Starting my internship with a small and recently acquired collection of 18 objects purchased by a German traveller to the Baliem Valley in Papua in the early 1980’s, I remember the first glance I had at a Papuan net bag, often referred to as noken.1 It surprised me to find such an object as a new arrival. Too inconspicuous seemed the greyish bag and too little was my experience in museum work yet. Hence, my attention was soon taken up by objects that looked more complex, like a colourful feather ornament, three penis sheaths and a handful of arrows, which I immediately started researching. Finally devoting myself to the bag again, I began to realize that this initially neglected object unfolded a universe much more complex than I would have thought.
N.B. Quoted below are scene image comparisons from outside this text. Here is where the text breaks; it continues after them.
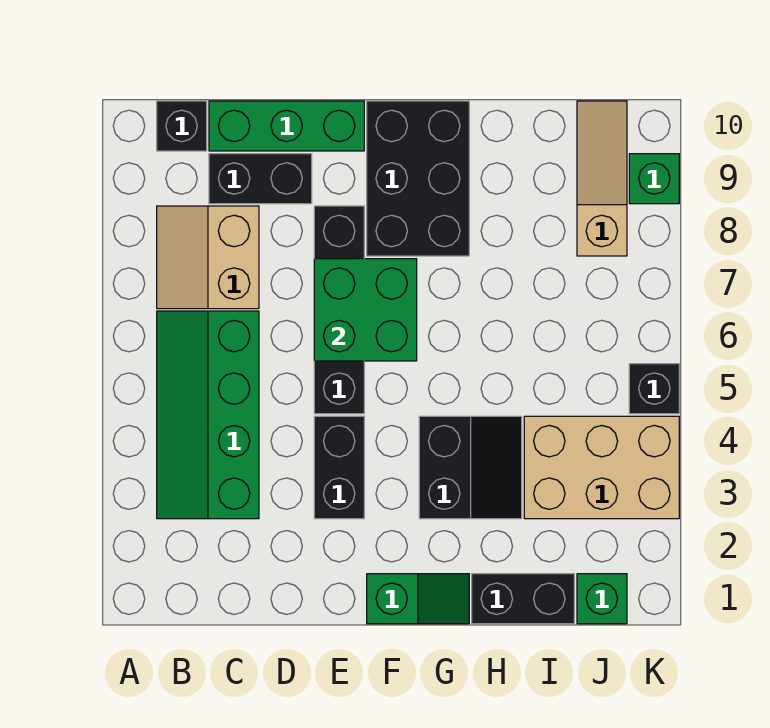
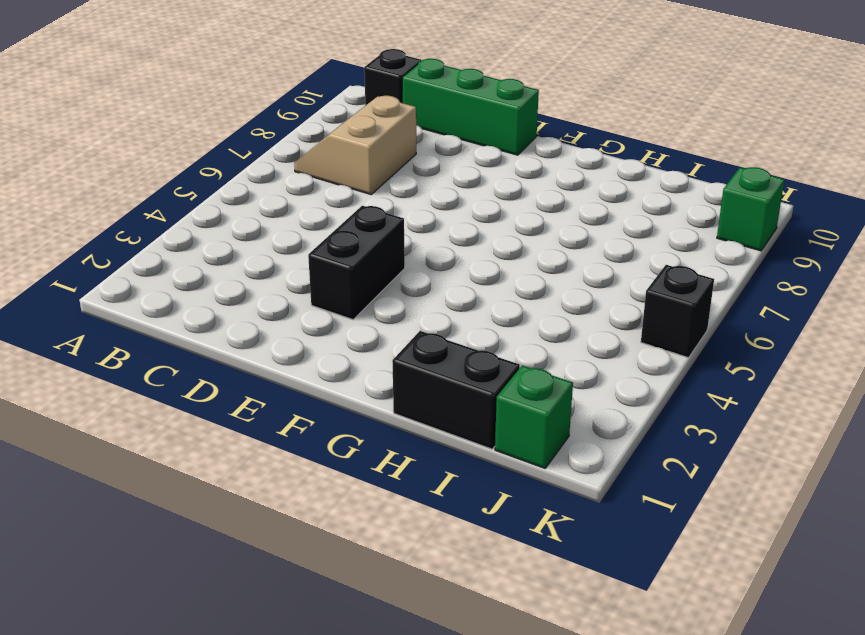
none -> green slope B3:C6 level 1 top C
none -> black brick C9:D9 level 1
none -> black brick E5:E8 level 1

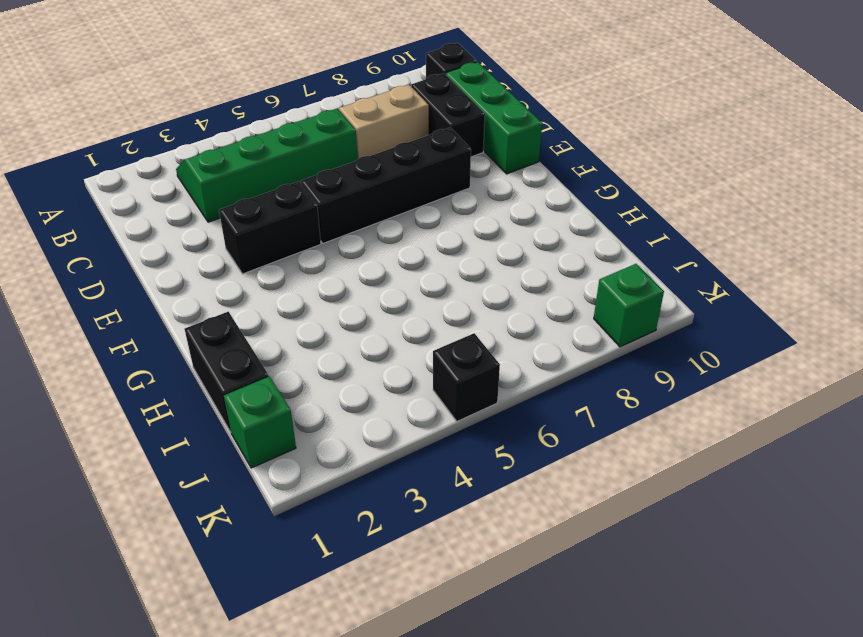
none -> green slope F1:G1 level 1 top F
none -> black brick F8:G10 level 1
none -> black slope G3:H4 level 1 top G

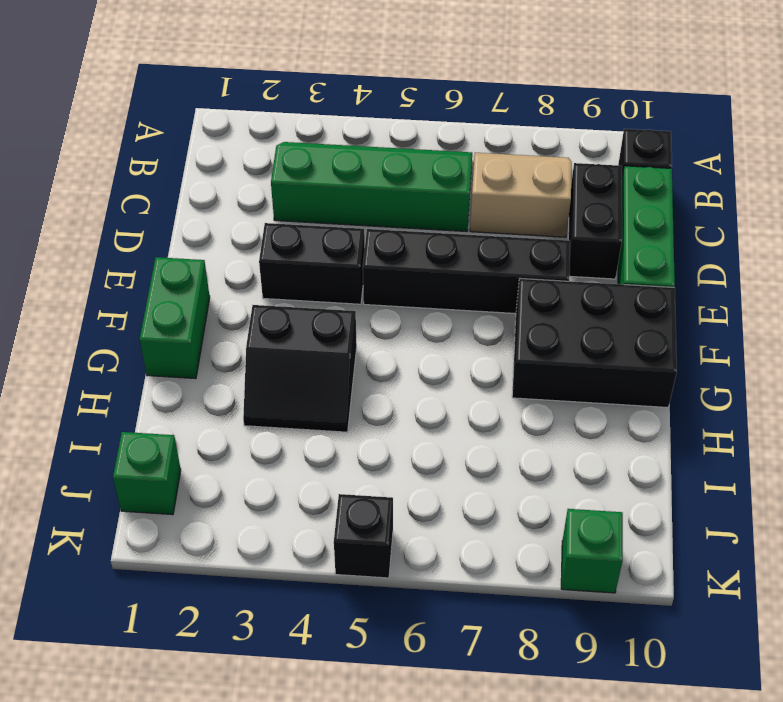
green brick F1:G1 level 1 -> green slope F1:G1 level 1 top F
none -> black brick H1:I1 level 1
none -> tan brick I3:K4 level 1
none -> tan slope J8:J10 level 1 top 8

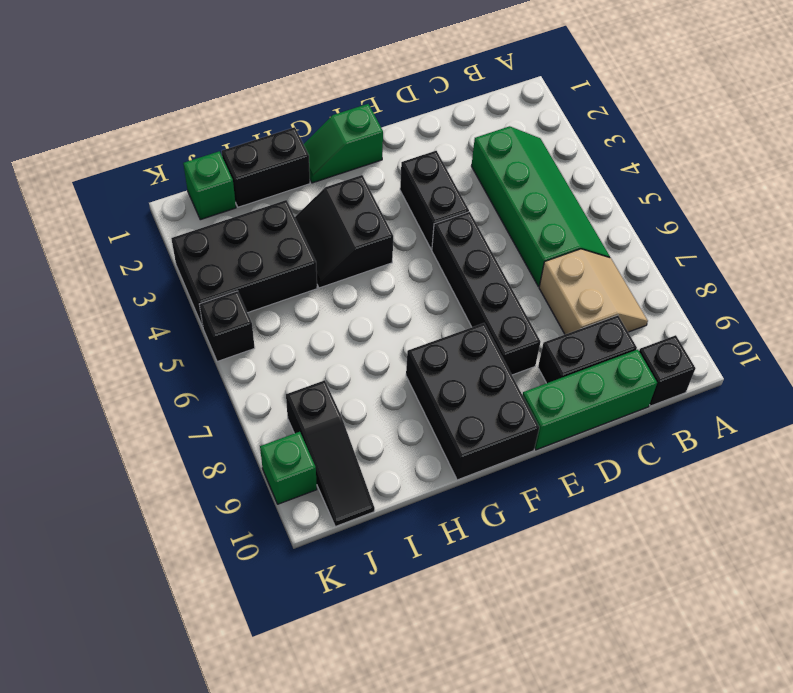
black brick I3:K4 level 1 -> tan brick I3:K4 level 1
black slope J8:J10 level 1 top 8 -> tan slope J8:J10 level 1 top 8
none -> green brick E6:F7 level 2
Focussing my “western” eyes on seemingly more “exotic” objects was an experience evidently shared as well by Karl G. Heider in his research with Dani people in Papua, when he found the complexity he was looking for in penis gourds rather in those bags (1997: 60ff).

Noken Gyger 2021Researching noken at Museum Fünf Kontinente Photo: © MFK, Nicolai Kästner 2021.Built by one continuous thread of plant fibre, these looped bags were mostly fabricated by women. A band across the forehead allowed them to carry harvest, children and even small pigs on their back. Men and children used bags of lesser size instead. Noken further served as barter, bridal price, protection from ghosts and peace offerings (Koch 1984; Heider 1997; Bräuchler 2015). Turning to another collection at the second half of my internship, I worked on objects gathered by the ethologist Irenäus Eibl-Eibesfeldt during his research in Papua and Papua New Guinea in the second half of the 20th century. Finding similar bags in his collection indicated that noken can be found in other settings too, even if partly differentiated in form, colour, material or referred name. Today, noken also play an important role within the context of Papua’s elections, identity discourses and conflicts concerning the Indonesian state. In 2012, noken became part of UNESCO’s list on intangible cultural heritage (Bräuchler 2015).2

Hence, my initial thoughts on this seemingly inconspicuous object were ceasing to exist. I rather came to the conclusion that not to gather such an object of everyday life would leave out an important segment of the cultural “webs of significance” (Geertz 1973: 5) that Papuans have literally spun and are still spinning. Further, one would also not follow the guidelines of the museum to collect “artefacts of everyday life, ritual objects and works of art (…) to build bridges from the past to the present day and open doors to other ways of life and viewpoints”.3

This one grey bag made me fathom anew the variety of stories connected to museum objects worldwide, and the complexity of current debates about anthropological museums and provenance research. Therefore, next to theoretical training and the valuing of ethnographic fieldwork, I encourage fellow students to also approach objects and their “social life” (Appadurai 2007) for the chance to encounter our field of study and its history in 3D.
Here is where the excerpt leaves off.